In 1992, following the signing of peace accords in Central America, Fife threw a party at his church and formally declared the Sanctuary movement to be over. But last weekend’s reunion became a revival of sorts, as Sanctuary veterans and new recruits agreed on the need for a fresh, faith-based commitment to refugee work.

Guenet Guebre-Christos, representing the U.S. and Caribbean interests of the United Nations High Commissioner for Refugees, told the group that war and political persecution no longer exclusively determine refugee patterns. She said economic, social, cultural and gender-based discrimination are increasing causes of displacement.

Guebre-Christos criticized the United States’ restrictive immigration law of 1996, which allowed INS workers untrained in the asylum process to turn away potentially legitimate asylum seekers at the border. She also decried the strengthened border control measures that cause more asylum seekers to turn to smugglers who take them over dangerous terrain, too often transforming their quest for a safe haven into a death march.

Guebre-Christos urged religious organizations to “spread the word of welcome to asylum seekers in religious services” and educational programs.

She and other participants, including Tucson immigration attorney Lynn Marcus and U.N. attorney Elizabeth Dallam, urged support of two refugee bills making their way through Congress. One, the Refugee Protection Act (HR4074), introduced in the House March 20, would promote alternatives to detention and would loosen rules on asylum applications.

The other, the Senate’s Unaccompanied Child Protection Act (S121), would appoint lawyers and guardians to represent the interests of lone children detained at the border, and would reassign their oversight from the INS to a new Office of Children’s Services in the Justice Department.
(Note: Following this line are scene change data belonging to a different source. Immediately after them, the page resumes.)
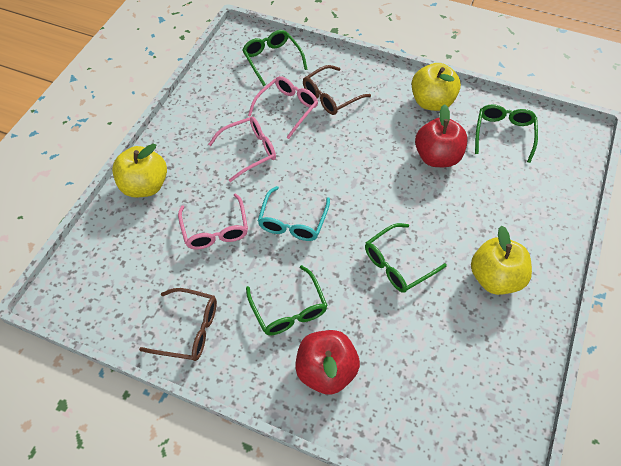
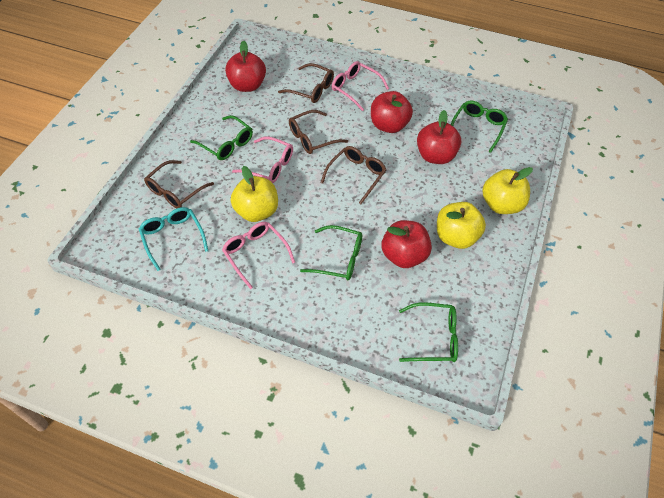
brown glasses: 2 -> 4
red apple: 2 -> 4

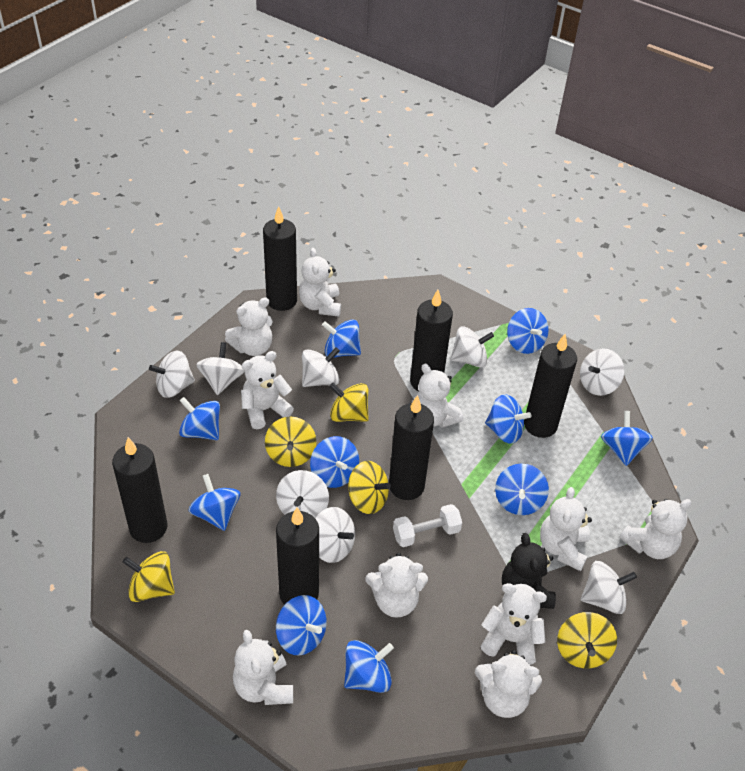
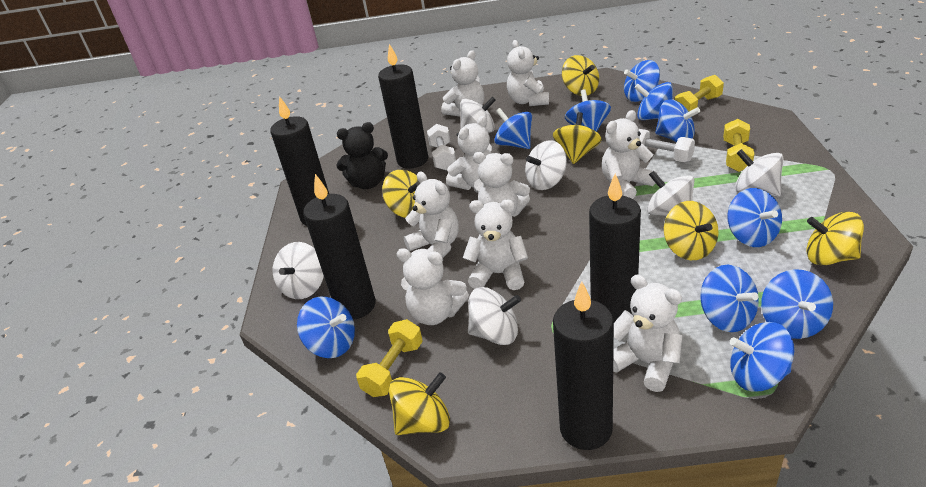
black candle: 6 -> 5
white dumbbell: 1 -> 2
white spinning top: 8 -> 6
white teddy bear: 10 -> 9
yellow dumbbell: 0 -> 3
yellow spinning top: 5 -> 6

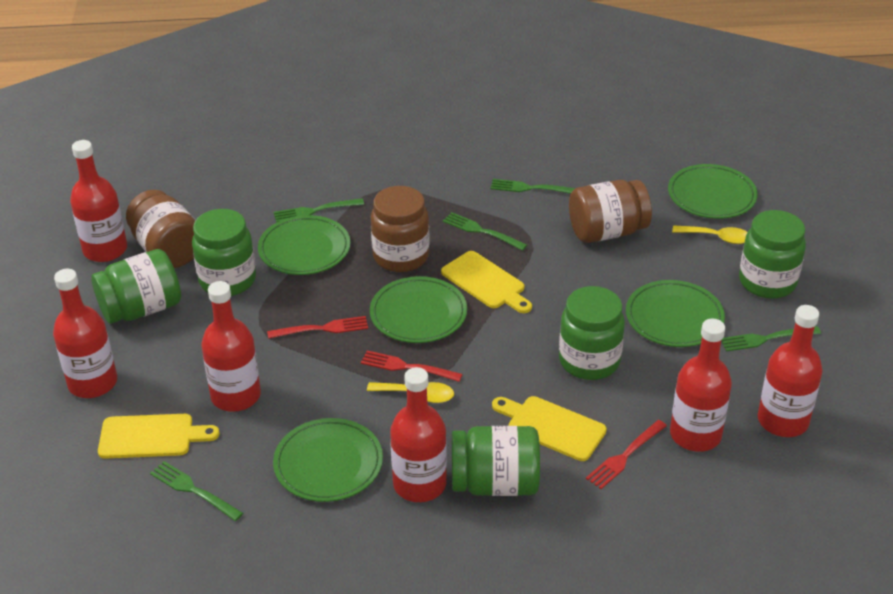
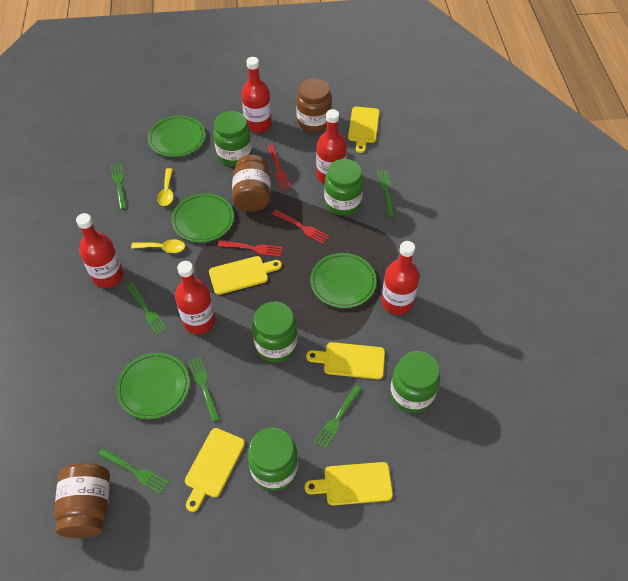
green fork: 5 -> 6
green plate: 5 -> 4
red bottle: 6 -> 5
yellow cutting board: 3 -> 5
Children in administrative detention were a special concern at the gathering. According to attorney Lee Tucker, each year 5,000 children are kept in INS detention for more than 72 hours. About 30 percent of them are held in juvenile jails, where they receive treatment equal to that of juvenile delinquents. Assigned to bare cells, mingling with criminal kids, they are taken to their court appearances (where 80 percent lack legal representation) in prison uniforms and restraints, handcuffed for as long as eight hours. “That’s a humiliating, degrading experience for these kids,” Tucker said.